At least I know I’m not alone. Just look at the number of gardening blogs out there. And the number of people I see in the garden centres loading up their cars with bags of potting mix and potted plants. And in a few months, the multitude of gate sales of excess vegetables. And the number of people who post proud pictures of their first tomatoes or strawberries of the season on social media. There’s a whole community of obsessive gardeners out there. Come on, pick up your hoe, spading fork, or trowel and join us. We’re always partying in the garden, and there’s usually great food afterwards.

Sorry, Can’t Stop …

I sat down to write the other day, but all I managed to put on paper for the first fifteen minutes was my to-do list. The combination of late spring/early summer garden work (on two properties), end of the school year madness, and the insane schedule of housework associated with selling our house has me enslaved to multiple to-do lists. Most of the items should have been done yesterday …

The irony, of course, is that the house and gardens have probably never looked better. It would be delightful to sit back with a cool drink and enjoy the quiet ambiance. There’s never been a better time to stop and smell the roses (which are blooming in profusion).

Knowing I wouldn’t actually sit down and enjoy a rest, or walk through the garden without pulling weeds, I brought some of the flowers inside where I’d be forced to enjoy them. Maybe I’m only stopping to smell the roses as I brush my teeth in the morning, but I’m enjoying them nonetheless.

Marinated Artichokes

The online recipes for marinated artichoke hearts tend to be for small quantities—enough to make a small jar. So when I decided to make marinated artichoke hearts with eight large artichokes left over from dinner, I took those recipes as a general guide, and made it up as I went.

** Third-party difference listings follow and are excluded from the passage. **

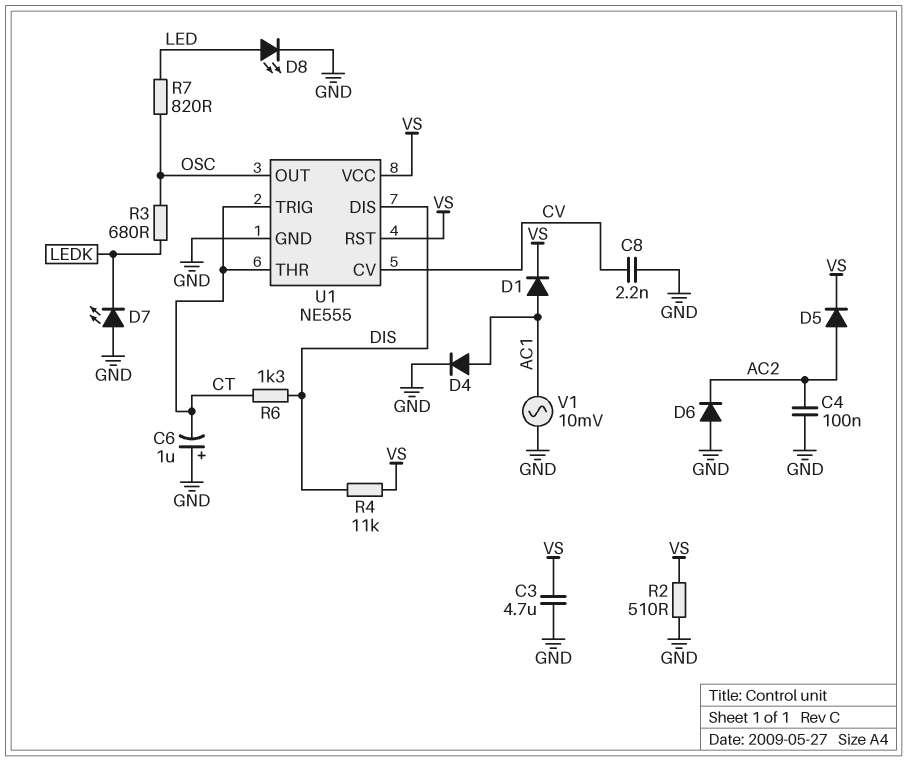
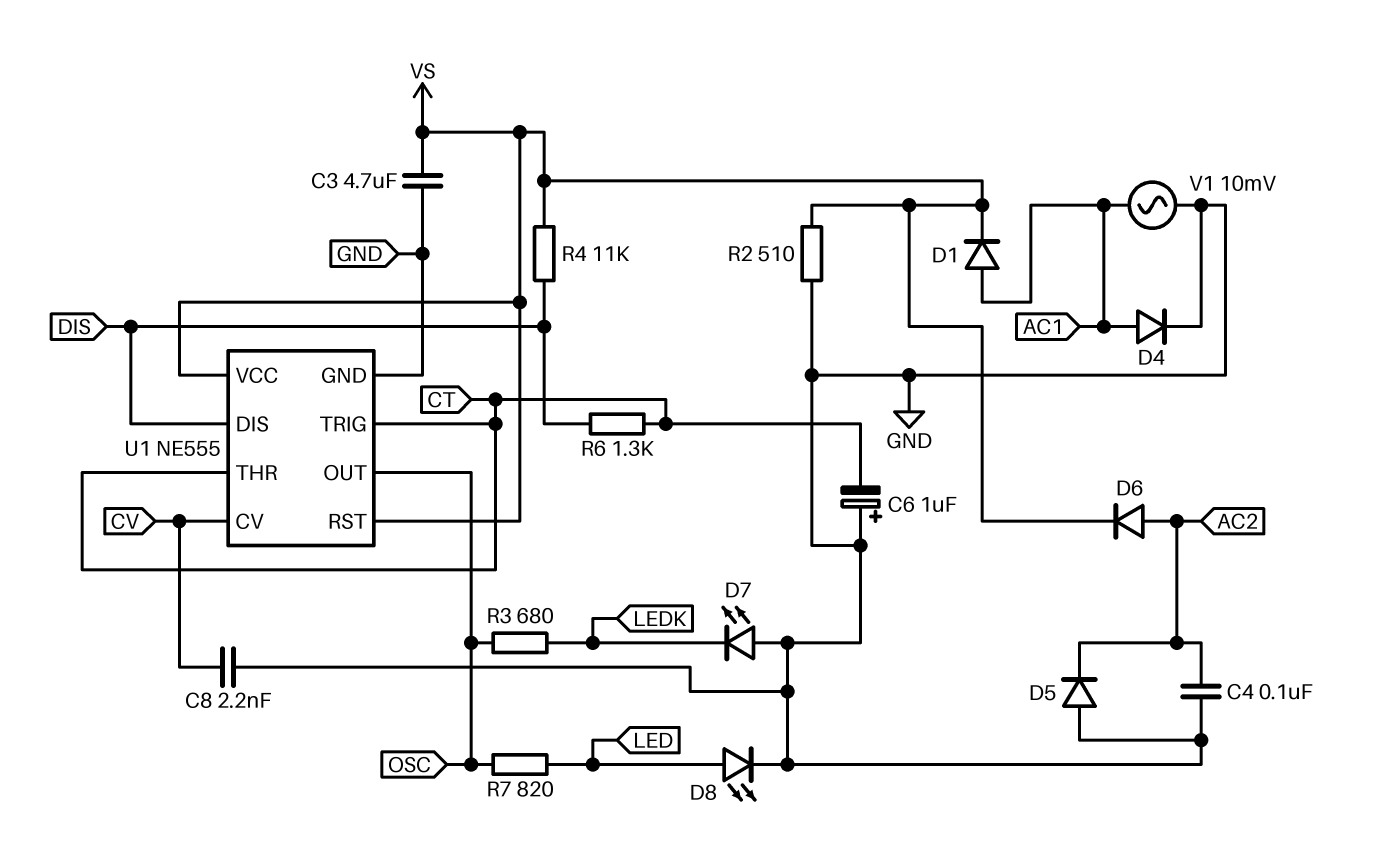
D5: diode (A AC2, K VS) -> diode (A GND, K AC2)
D6: diode (A GND, K AC2) -> diode (A AC2, K VS)

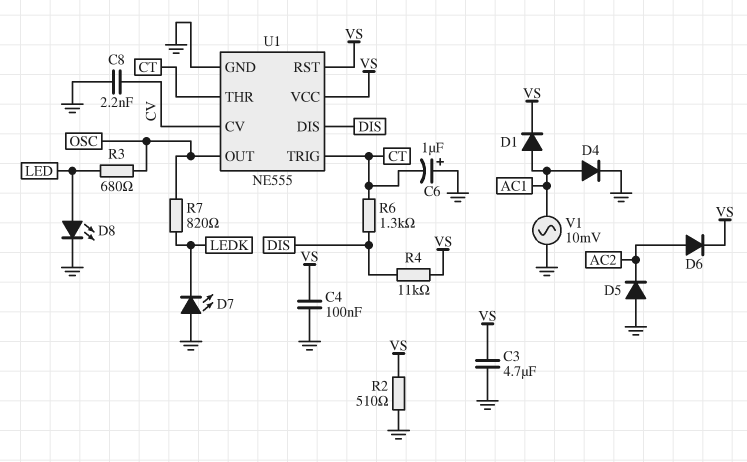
C4: 100nF (AC2, GND) -> 100nF (GND, VS)
R3: 680 (LEDK, OSC) -> 680 (LED, OSC)
R7: 820 (LED, OSC) -> 820 (LEDK, OSC)

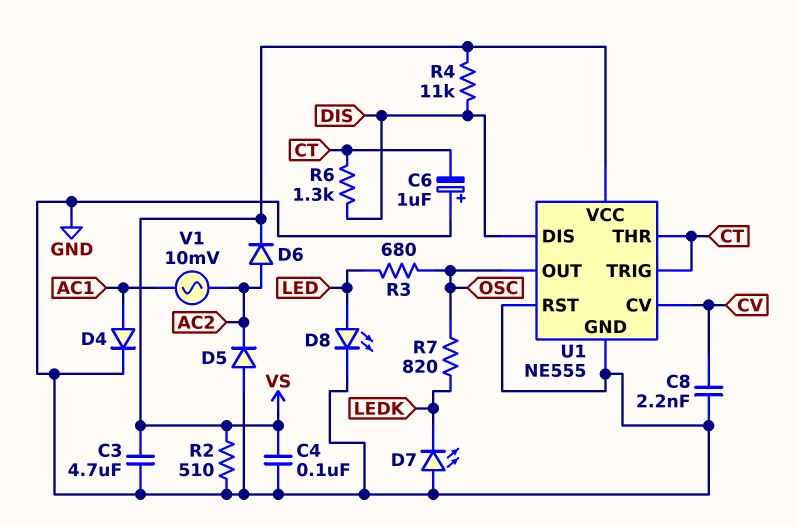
D1: diode (A AC1, K VS) -> none
U1 pin RST: VS -> GND
V1: AC 10mV (AC1, GND) -> AC 10mV (AC1, AC2)

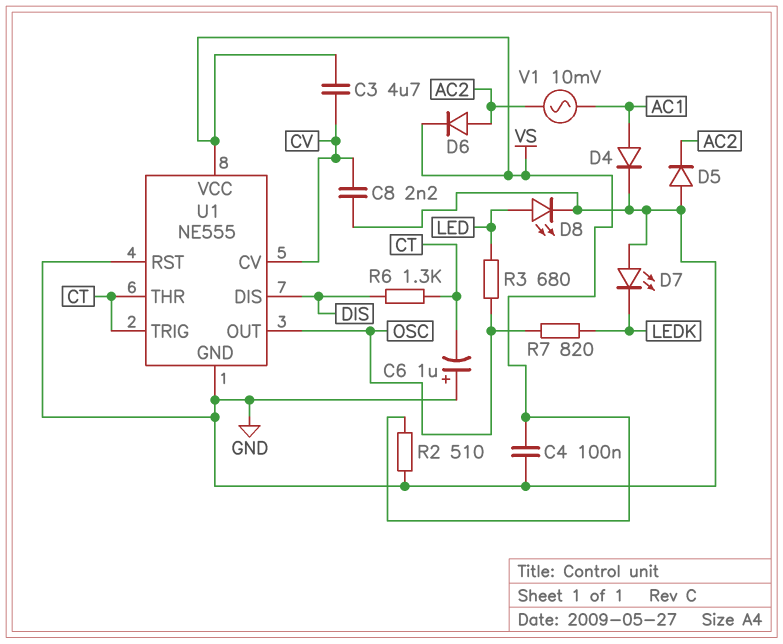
C3: 4.7uF (GND, VS) -> 4.7uF (CV, VS)
R4: 11k (DIS, VS) -> none

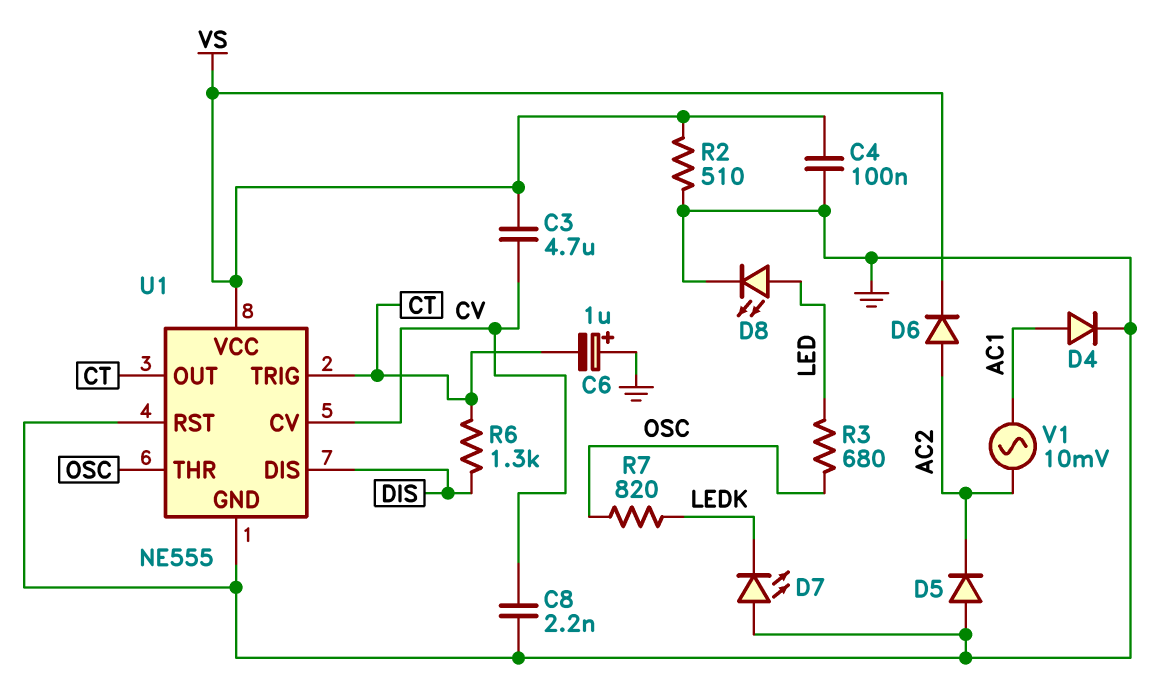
U1 pin OUT: OSC -> CT
U1 pin THR: CT -> OSC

Into the bowl with the cooked artichokes went equal quantities of cider vinegar and water until the vegetables were mostly covered. Then I added a sprinkling of red pepper flakes, some ground dried garlic (because I had none fresh), and a handful of chopped fresh oregano. I poured olive oil over the whole thing until the artichokes were completely covered by liquid, and then I stirred to mix it all.

The result was a beautiful vat of marinated artichoke hearts so good, they need a fancy dinner party to go with them.

We’ll Never be Royal … Except During Artichoke Season

Just a few of the artichokes…

It’s artichoke season again, and we are officially overwhelmed. It’s no longer a question of whether we’ll have artichokes for dinner, but what we’ll have with them. I seem to have permanent spines in my fingertips from preparing them, and my fingernails are stained an unattractive grey from the purple ones. 

But the spines and the stains are worth it. Having this many artichokes makes me feel like a queen—who else could indulge in such a luxury? (Never mind that a queen wouldn’t have to prepare her own artichokes.)

This weekend, if I can manage it around open homes, I’ll bottle (can) a year’s worth of artichokes. It’s nearly a full day’s work. Picking and prepping 60 to 70 artichokes in one go is daunting, but then we’ll have riches year-round, and all we’ll have to do is open a jar to get them. Not too hard to take.

First Fruits

The new property isn’t quite gushing berries like the old, but it’ll get there.

The family spent much of last Sunday gardening at the new property. It had been several weeks since I’d worked in the garden there, and the weeds had been busy. The list of weed species on the property continues to grow, with cleavers and field madder the newest unwelcome volunteers. I found convolvulus too, scrambling along the perimeter fence through a clutch of gorse seedlings. At least the convolvulus will have pretty flowers.

There were nice surprises, too. The artichokes we transplanted are growing well. And nearly all of the cuttings of gooseberry, red currant, black currant, and blackberry have survived and are flowering. The strawberries have done well, too. One of them even offered me a ripe berry—the first fruit of the new property. It wasn’t the best strawberry ever, but it was the flavour of possibilities, the flavour of things to come.